Let’s delve again into copying text to the iOS clipboard from a remote computer over SSH.
Recently, I covered one way to do this using a custom script. This time, we’ll look at a better approach – the OSC 52 control code.
The Yank Script
It turns out that Blink can copy text from a remote computer into the iOS clipboard natively using the OSC 52 terminal control sequence. If you configure the remote computer to emit this code, Blink will copy text from the that computer into the iOS clipboard.
There’s a script called yank
that works well for this. Check it out – it’s pretty short.
You’ll drop that script into a directory on your PATH
, on the remote computer, and make it executable.
Configuring tmux
So what can you do with this? I use tmux and Vim, so I configured both tools to pipe copied text to the yank script. With newer versions of tmux, the key binding looks like this:
bind -T copy-mode-vi y send-keys -X copy-pipe-and-cancel 'yank > #{pane_tty}'
bind -T copy-mode-vi Enter send-keys -X copy-pipe-and-cancel 'yank > #{pane_tty}'
If you haven’t seen this type of binding before in tmux, here’s how it works. I use vi key bindings in tmux’s copy mode – the mode that lets you scroll up and select text – and whenever I press “y” to copy text, tmux pipes the text to the yank
script.
Configuring Vim
To configure Vim, I created a key binding that, like tmux, pipes whatever I’ve selected to the “yank” script.
" copy to attached terminal using the yank(1) script:
" https://github.com/sunaku/home/blob/master/bin/yank
function! Yank(text) abort
let escape = system('yank', a:text)
if v:shell_error
echoerr escape
else
call writefile([escape], '/dev/tty', 'b')
endif
endfunction
noremap <silent> <C-c> y:<C-U>call Yank(@0)<CR>
I picked up this code directly from the blog post where I first read about OSC 52, where you can find more snippets.
Limitations
There are two limitations you should know about the OSC 52 control sequence.

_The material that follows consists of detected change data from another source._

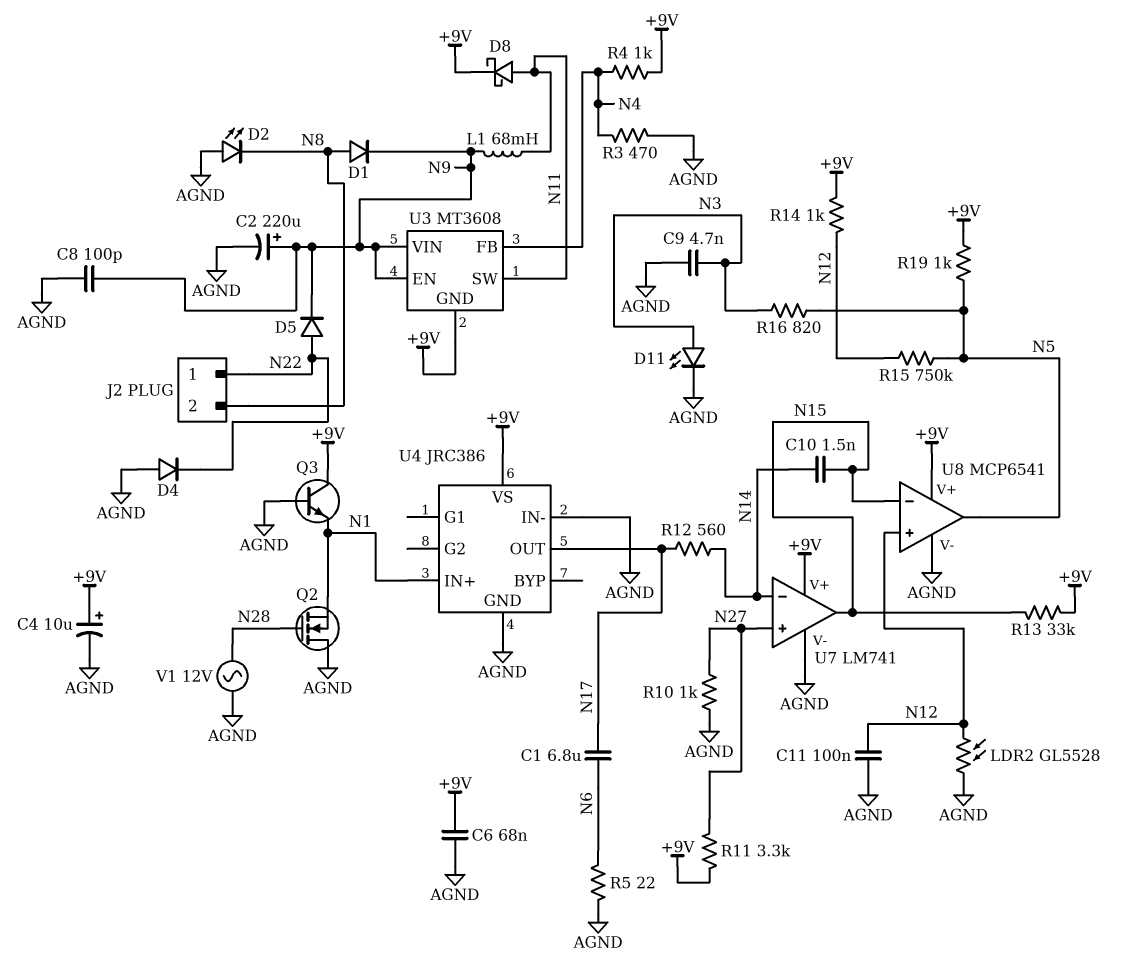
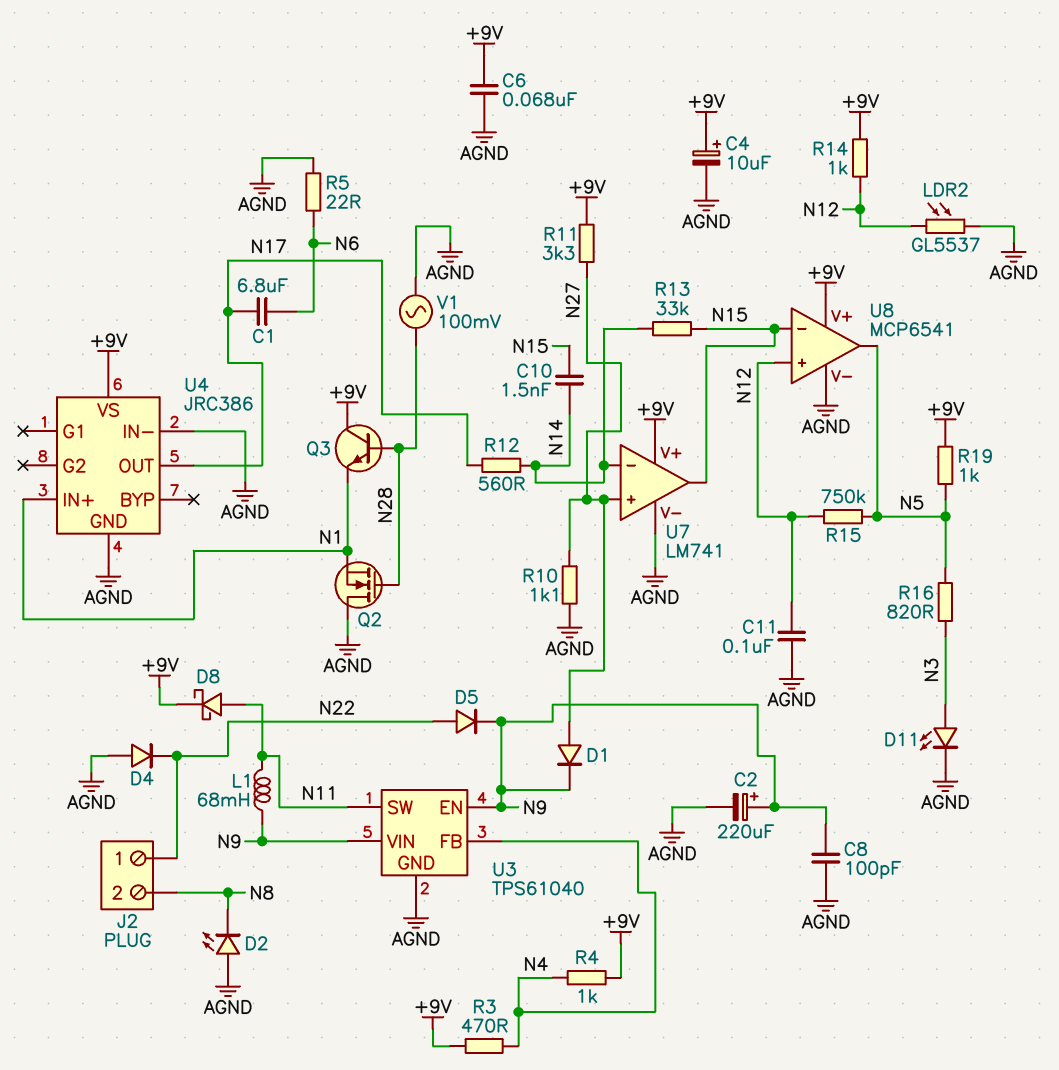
C9: 4.7nF (AGND, N3) -> none
D1: diode (A N8, K N9) -> diode (A N27, K N9)
LDR2: GL5528 (AGND, N12) -> GL5537 (AGND, N12)
Q3: NPN (B AGND, C +9V, E N1) -> NPN (B N28, C +9V, E N1)
R3: 470 (AGND, N4) -> 470 (+9V, N4)
R10: 1k (AGND, N27) -> 1.1k (AGND, N27)
R13: 33k (+9V, N15) -> 33k (N14, N15)
U3: MT3608 -> TPS61040
U3 pin GND: +9V -> AGND
V1: AC 12V (AGND, N28) -> AC 100mV (AGND, N28)

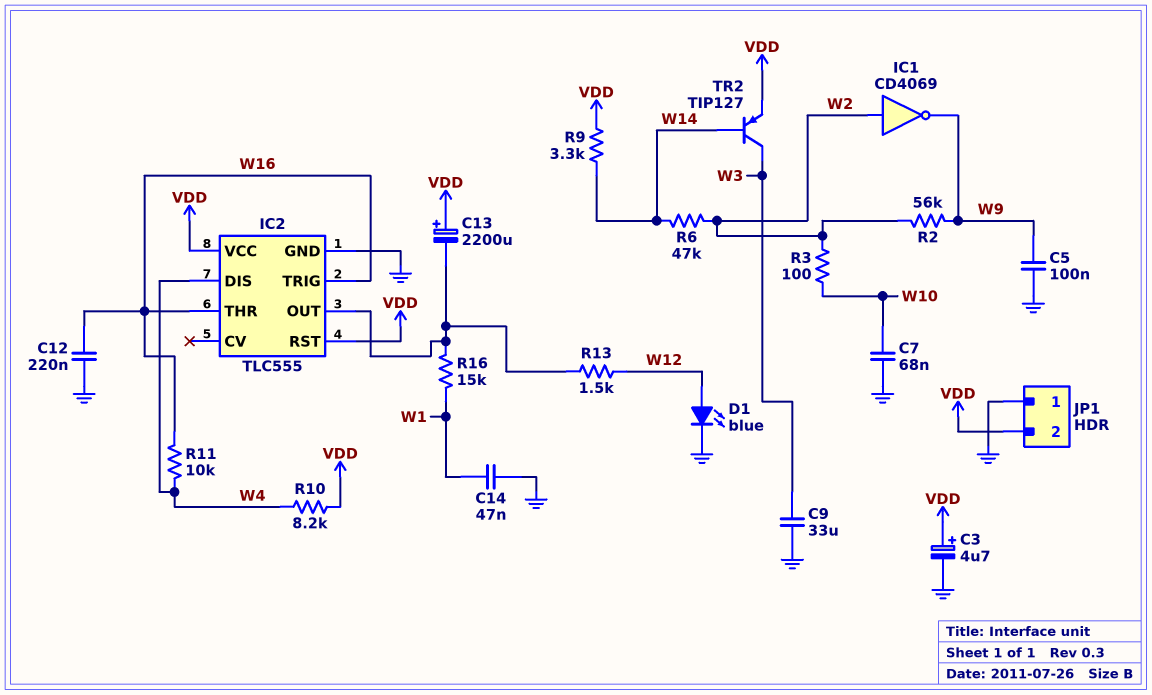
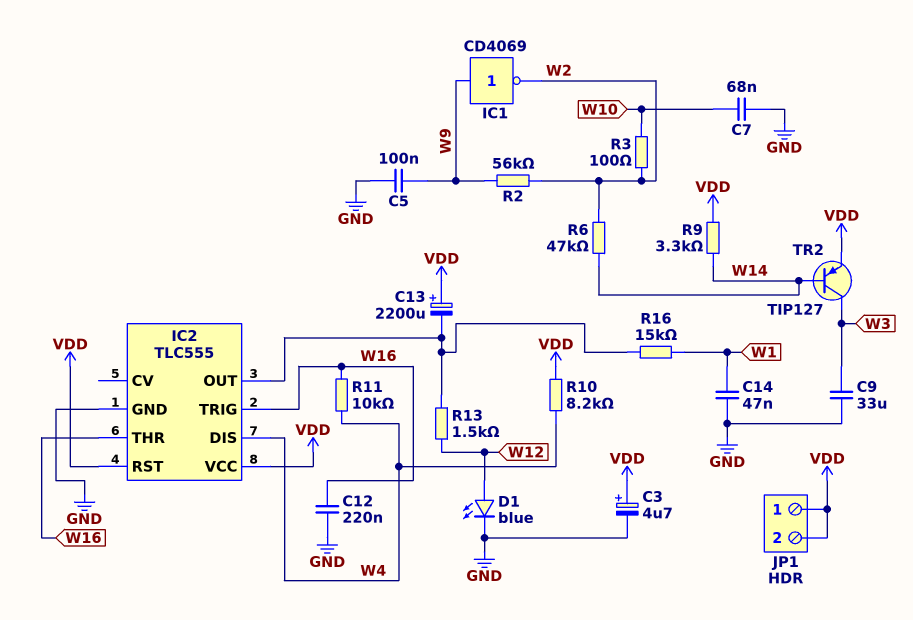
IC1: NOT CD4069 (in W2, out W9) -> NOT CD4069 (in W9, out W2)
JP1 pin 1: GND -> VDD

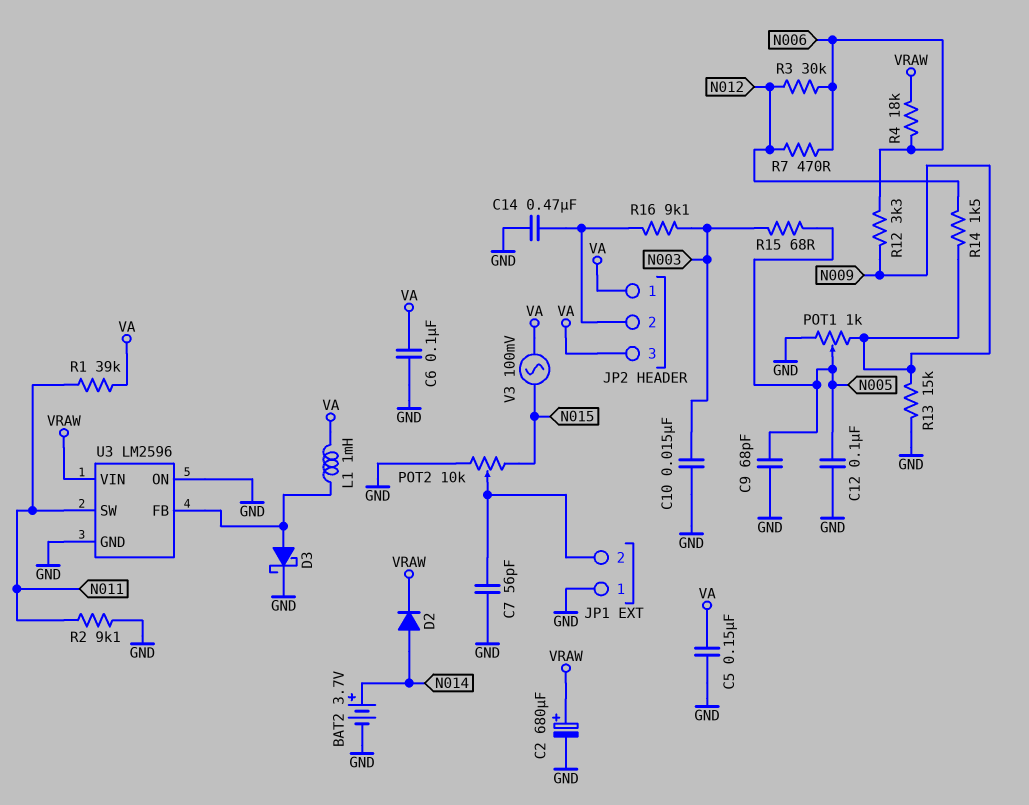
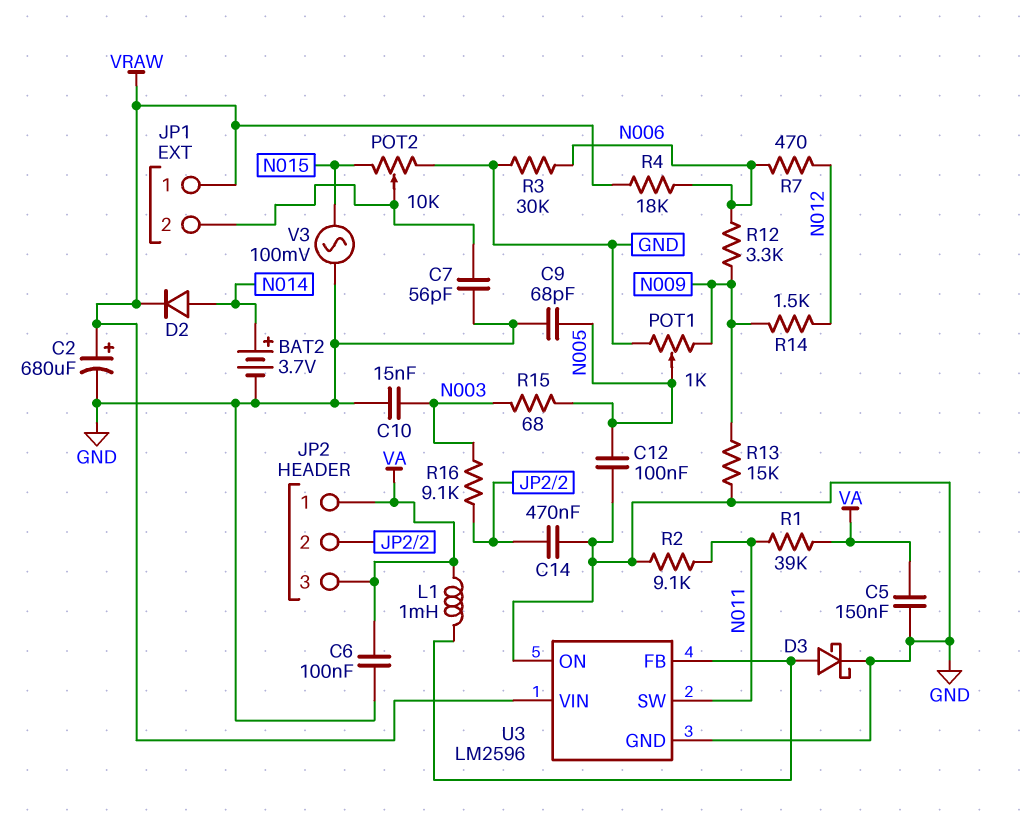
JP1 pin 1: GND -> VRAW
R3: 30k (N006, N012) -> 30k (GND, N006)
V3: AC 100mV (N015, VA) -> AC 100mV (GND, N015)

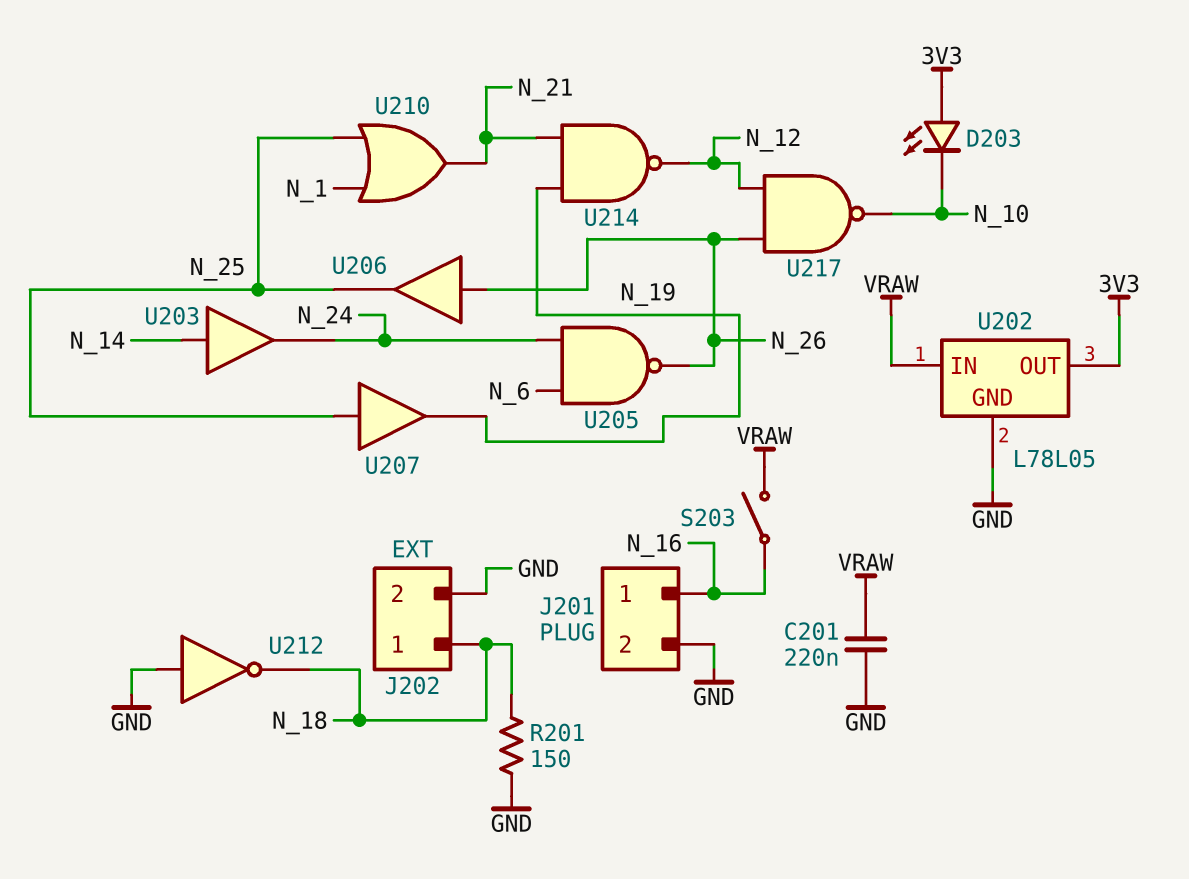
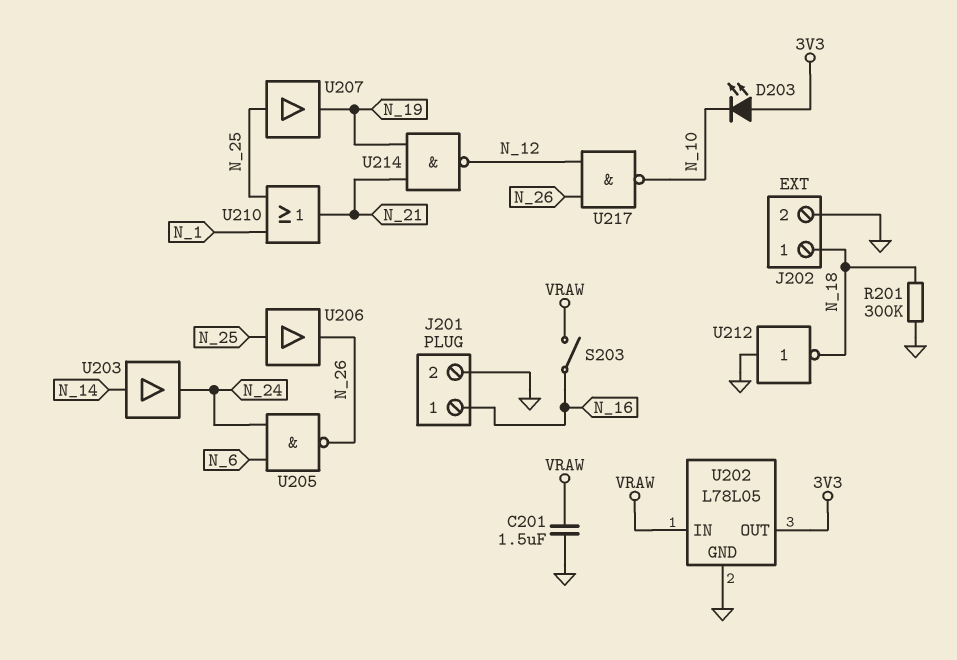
C201: 220nF (GND, VRAW) -> 1.5uF (GND, VRAW)
R201: 150 (GND, N_18) -> 300k (GND, N_18)
U206: buffer (in N_26, out N_25) -> buffer (in N_25, out N_26)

- The Blink app only supports this sequence over SSH, not mosh.
- The maximum number of bytes you can copy is 74,994, which is about 75 kilobytes.
I’m OK with both of these.
If you’ve used mosh on an iPad with an app link Blink or Termius, you’ll know that it handles mobile networking situations better than SSH. However, if you already use tmux, reconnecting to a server and running tmux -u a -d
to attach to your session is a minor inconvenience to get native copy and paste working.
I hope we get support for using OSC 52 over mosh in Blink soon. In the meantime, I’m more than happy to use SSH!